El rumor del agua era dulcemente relajador. El olor a tierra mojada en la gruta enternecía los sentidos. Sin embargo, lo que le hacía disfrutar del momento allí, en el culo del mundo, era la ausencia de voces humanas. Hacía rato que no escuchaba a nadie. Por un momento, rechazó el amodorramiento. Pero sus ojos en la oscuridad de la cueva de poco servían. Así que dejó caer sus parpados y se dejó llevar.
Dejarse llevar.
Entonces se incorporó de un salto. El corazón le latía violentamente, tenía la mano en la pistola y el estómago vacío. Lo único con lo que contaba su estómago para combatir el hambre era una sustancia sin peso. Su estómago profirió un indescriptible sonido y Mitch se arrugó en la penumbra. La luz del enlace parpadeaba y el irritante sonidito calaba en el alma. Colgó. Y durante un rato permaneció sentado allí, inmóvil, preguntándose qué le había despertado. ¿Un sueño? Parecía más un pensamiento en la semiinconsciencia del despertar. Una calavera. Una calavera y cientos de ellas detrás.
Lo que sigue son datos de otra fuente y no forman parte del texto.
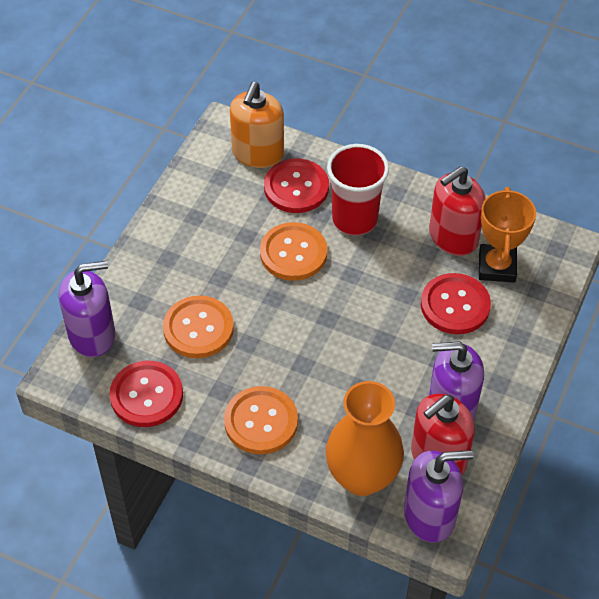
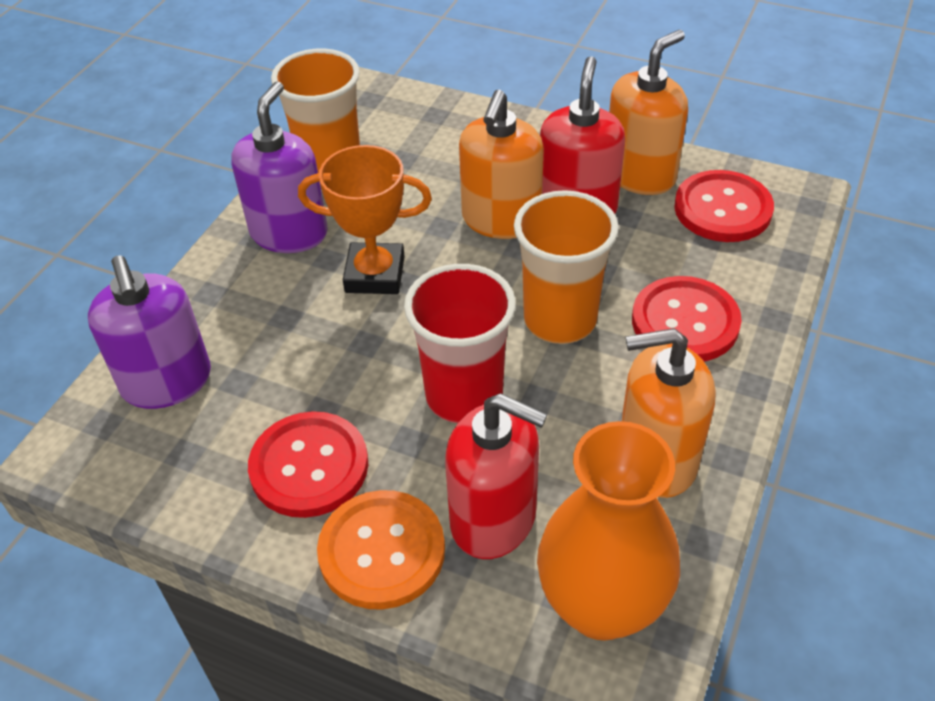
orange button: 3 -> 1
orange cup: 0 -> 2
orange soap dispenser: 1 -> 3
purple soap dispenser: 3 -> 2

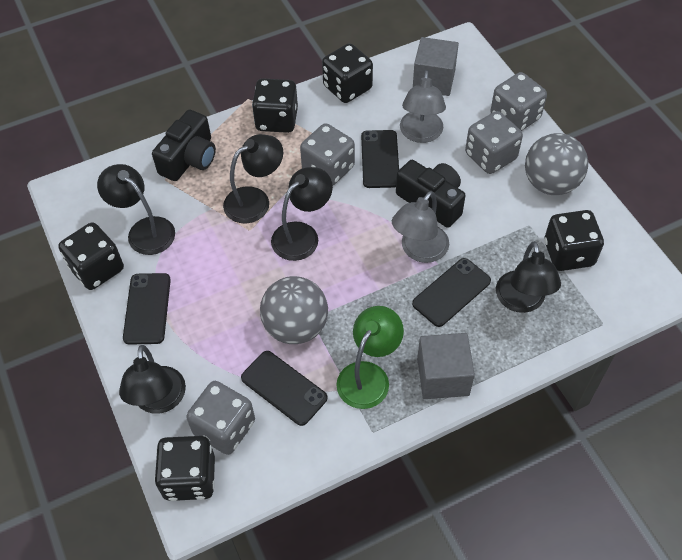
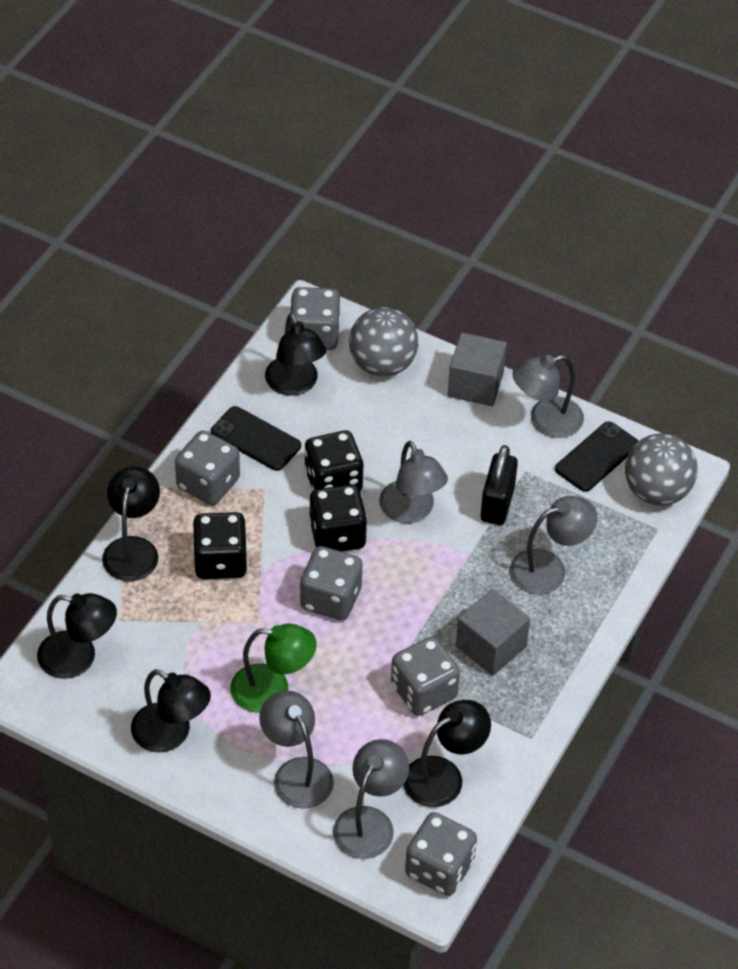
black camera: 2 -> 0
black dice: 5 -> 3
black padlock: 0 -> 1
black phone: 4 -> 2
grey dice: 4 -> 5
grey lamp: 2 -> 5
Una carretera y un tío gordo corriendo para salvarse. Un fulgor verde y la muerte. Los ojos de la muerte, la boca de los vivos.
El rumor del agua desapareció de sus oídos y se oyeron unos pasos de alguien entrando en la cueva. En la entrada apareció la silueta de un hombre pequeño, de comportamiento exaltado y manos abiertas. El hombre vestido de color caqui se dirigió con cautela hacia las pertenencias de Mitch. ¿Había dicho algo? Le dirigió una mirada inquisitiva y el soldado se clavó en el sitio.
—¿Mi capitán? Me envía el sargento. Quiere saber si usted ha recibido el mensaje.
Mitch recordó el enlace y su endiablado sonsonete.
Lo había apagado de mala gana. Ese sargento era demasiado idiota. No le dejaba en paz. Mitch odiaba la preponderancia. Tan odiosa como tener que soportar unas maniobras en el campo cuando lo que uno deseaba en esta época era estar con la familia.
—Qué quiere el sargento ahora —respondió Mitch con sequedad.
—¡Ha ocurrido algo! —gritó el soldado desde el agujero en la roca. El hombre vestido de color caqui dio un paso al frente y se detuvo. Mitch observó cómo su silueta se empequeñecía al ingresar en la débil oscuridad—. Hemos escuchado un fuerte estruendo, mi capitán. Varias explosiones —continuó—. El sargento me alertó para que le avisara. Espera órdenes en el punto de referencia AK-12.
—¿En el camino de los túneles? ¿Tan lejos ha ido?
—Sí, mi capitán… La tierra tembló bajo nuestros pies.
—Qué raro —reflexionó Mitch. La sexta compañía jamás usaría ese camino para atacar. No tenía nada que ver con lo previsto. Llevaban dos días sin tener noticias de la base. Era inusual, pero no anormal. Cada mando era libre de crear nuevas estrategias. Las compañías buscaban modos de divertirse dentro de las rutinarias maniobras. Mas no se esperaban sorpresas para estas. El comandante le aseguró que serían tranquilas y pasajeras… Típicas. Aunque, ahora que lo pensaba, quizás solo quería calmar su berrinche y cortar sus quejas.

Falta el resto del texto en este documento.